Closed danielhollas closed 1 year ago
Thanks for the detailed report @danielhollas . I am a bit confused as well. I am pretty sure I know where the error comes from, however, I don't understand how 0.21.6 would have broken that. Is it possible that it didn't show up with 0.21.5 simply because the other bug that was fixed in 0.21.6 hit before the issue you report here?
The error message you see comes from the validator that is set on the top-level input namespace of the base CalcJob
https://github.com/aiidateam/aiida-core/blob/9de3f90a157ec7c9f99c1f17f3ca3548f6d96bba/aiida/engine/processes/calcjobs/calcjob.py#L42
The code
input is not required (on the port declaration itself), but the validator will check that it has been defined if there is also no remote_folder
input, which would be a calcjob import run and is the only case where a code
input is not necessary.

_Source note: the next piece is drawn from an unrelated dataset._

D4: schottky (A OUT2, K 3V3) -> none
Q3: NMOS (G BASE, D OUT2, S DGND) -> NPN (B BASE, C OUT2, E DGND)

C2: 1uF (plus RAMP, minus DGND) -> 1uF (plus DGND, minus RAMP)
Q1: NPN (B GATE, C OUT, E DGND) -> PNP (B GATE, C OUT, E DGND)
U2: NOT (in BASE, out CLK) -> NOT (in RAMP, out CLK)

In your workchain, you exclude the code
input, but the validator on the CalcJob
top-level inputs remains. This is a problem that has cropped up before and we don't have a better solution for this now.
The design problem boils down to this:
The problem is that it is impossible (practically) to automatically correct validators, or even detect if they would be affected by its namespace being exposed with only part of its ports, which would allow us maybe to disable it.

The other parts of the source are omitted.